I stirred gently from sleep, shafts of light pouring in through the gaps in the thick canvas walls. I stretched deeply, thrusting my arms over my head and taking deep breaths. I thought that my movement would stir Pieter, but I didn't hear or see anything. I looked from side to side, but in his place was a small note he had left behind. 

_Valentin_ , it read, _I decided to leave with the Nazis. You must understand that I've done this to quell my suffering, not to enhance yours. My departure is final, for truly I needed to escape myself, and I truly exist inseparable from you. Maybe, if I try hard enough, I'll kill my love for you and I won't be burdened by the chains of shame. But for now, as much as it pains me, я люблю тебя как жизнь сама (See? I learned Russian for you, dear)._

_Respectfully,_

_Pieter_

My eyes tripped over the words, jamming them together like pieces of a puzzle that never belonged together. I was never supposed to read them. I ran over the phrase "я люблю тебя как жизнь сама" over and over again, squeezing as much happiness out of them as I could before I turned the once-pure phrase into a bloody mess. "I love you as life itself." Over, over, over again...

**Pieter**

I sat in a crowded truck, which ambled down the street, focusing on clearing my mind. Sure, I still loved Valentin, but I was a remarkable actor. Perhaps I would win an Oscar for my next performance, "Idiot convinces himself (and hopefully everyone else) he's straight."
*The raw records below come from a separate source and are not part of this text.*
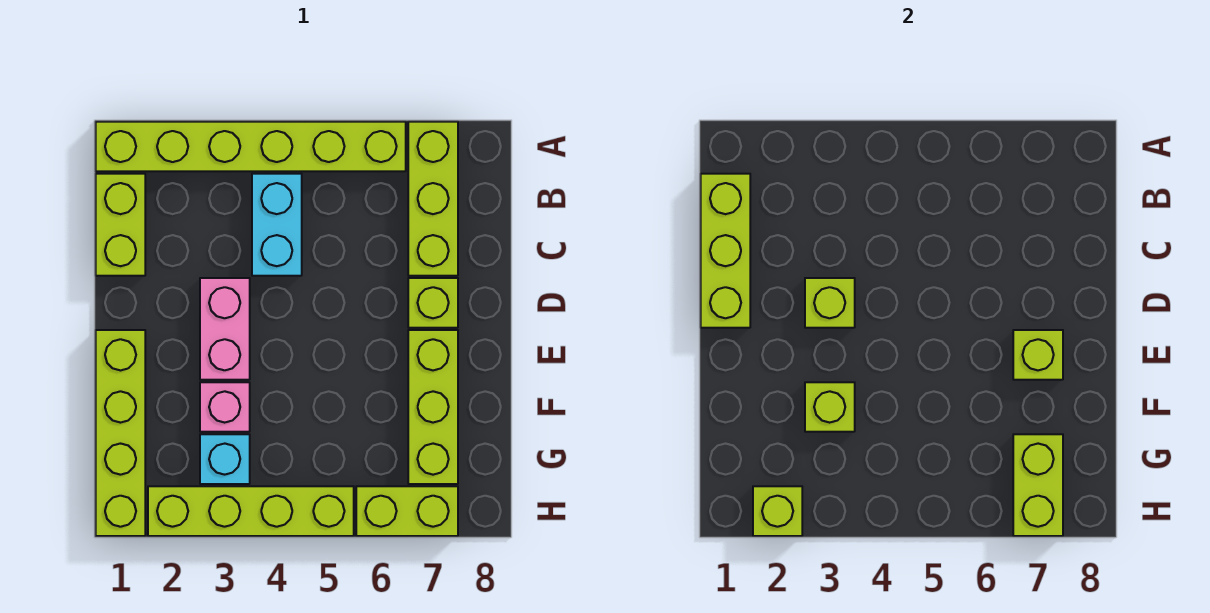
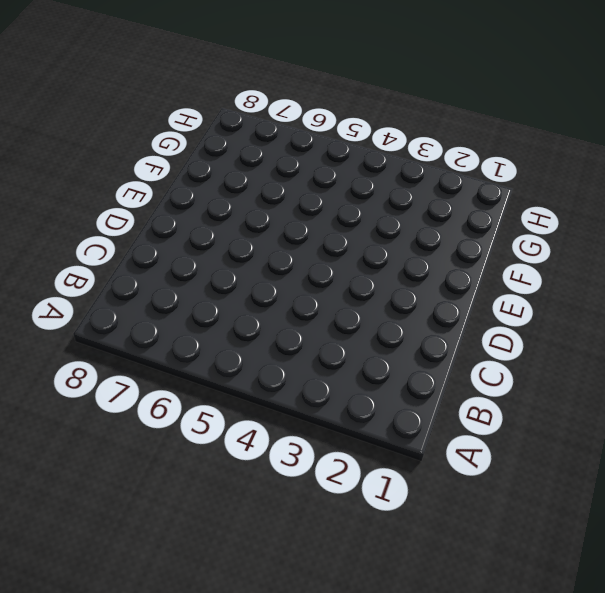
none -> lime brick A1:A6 level 1
none -> lime brick A7:C7 level 1
none -> lime brick B1:C1 level 1

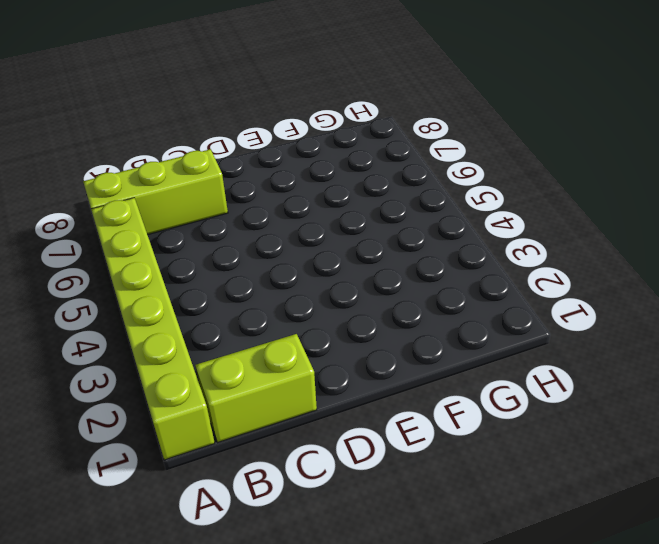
none -> cyan brick B4:C4 level 1
none -> pink brick D3:E3 level 1
none -> lime brick D7 level 1

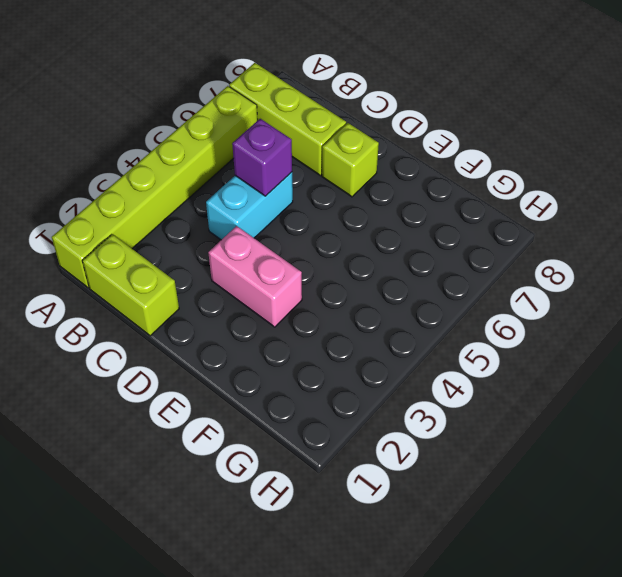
cyan brick C4:C5 level 1 -> cyan brick B4:C4 level 1
purple brick C5 level 2 -> none
none -> lime brick E1:H1 level 1
none -> lime brick E7:G7 level 1
none -> pink brick F3 level 1

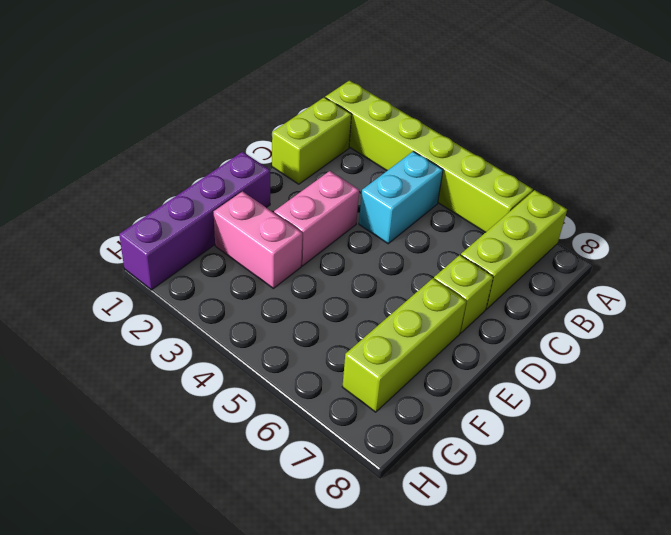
purple brick E1:H1 level 1 -> lime brick E1:H1 level 1
pink brick F2:F3 level 1 -> pink brick F3 level 1
none -> cyan brick G3 level 1
none -> lime brick H2:H5 level 1
none -> lime brick H6:H7 level 1

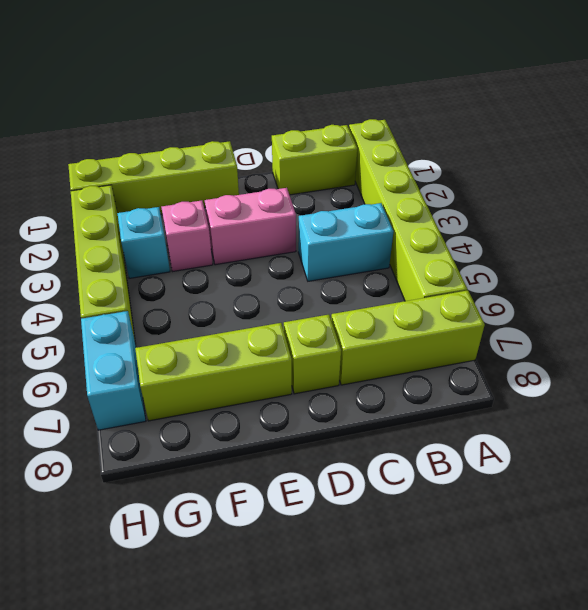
cyan brick H6:H7 level 1 -> lime brick H6:H7 level 1
none -> lime brick B1:D1 level 2
none -> lime brick D3 level 2
none -> lime brick E7 level 2

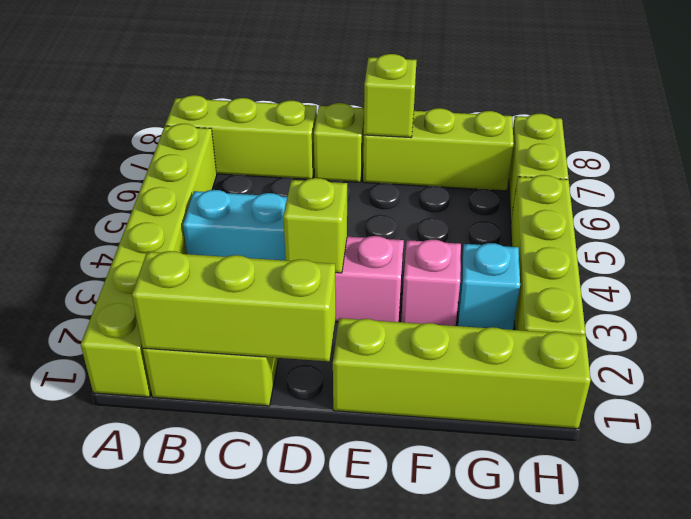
none -> lime brick F3 level 2
none -> lime brick G7:H7 level 2
none -> lime brick H2 level 2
You must understand why I left, dear Reader. I hoped that everything would be okay, that Valentin would die saving an orphanage or some shit and I wouldn't have to worry about how he made me feel anymore. He would be the hero, but I would get the best of this exchange. I wasn't uncomfortable being a villain.

The truck pulled into a dusty lot where other SS soldiers tiredly stumbled out of the truck. It was only nine, and we had already done hours of various exercises and training.
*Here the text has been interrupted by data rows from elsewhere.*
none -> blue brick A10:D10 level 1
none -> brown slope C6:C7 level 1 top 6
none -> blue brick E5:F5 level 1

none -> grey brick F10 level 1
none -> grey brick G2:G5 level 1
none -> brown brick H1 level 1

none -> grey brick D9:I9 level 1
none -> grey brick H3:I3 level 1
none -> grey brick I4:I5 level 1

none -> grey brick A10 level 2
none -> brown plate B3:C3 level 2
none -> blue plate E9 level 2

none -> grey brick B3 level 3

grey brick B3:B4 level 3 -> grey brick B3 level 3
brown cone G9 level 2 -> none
I quickly found an empty table in the lot, making no attempt to socialize. I wasn't here to make friends. But something about the way the boots of soldiers stirred dirt on the ground, the way they chatted boredly, stirred a deep itch inside me that I couldn't scratch. Valentin.

I remembered when we would laugh together, giving ourselves cigarette burns, drinking, playing cards, whatever soothed our unsettled minds. The way he would sense that I was uncomfortable, he would squeeze my hand under the table and remind me that I wasn't just a degenerate who should off himself, preferably via cliff or noose. Whatever got rid of my body faster. And then it hit me, like the truck I came here in, that I wasn't going to just kill off the Valentin that dwelled in my conscience. At least, not in a way that was meaningful or helpful. I could sure as hell fake it.

Maybe I could've just killed him in person. Probably more effective results.

Nah, that was a stupid idea.

There I sat, a portrait of the artist as a young man who lost it all. His love, most likely his life, and not to mention his dignity. That was gone when I kissed him. And it was a feeling I cannot describe, like he knew something I didn't and I needed to shut him up. To make him stop worrying about me, that I was more than the starry-eyed boy who ran away to the military to try to clutch some sense of pride. That maybe if I did something courageous, that my existence would be worthwhile outside of my degeneracy. But now, my life seemed to get less and less worthwhile without Valentin around. 

**Valentin**

My first thoughts were those of Pieter's safety. Someone would surely give him a black eye, or perhaps an aggressive scolding, or he could even die.

He probably would die.

But I had to pay it no mind.

The only way our heart would keep beating was if I figured out some way to take him back. Can you imagine that? One stupid, lovestruck Russian against the entire Nazi Party. I'd kick their Nazi asses in, however. I just needed a way in.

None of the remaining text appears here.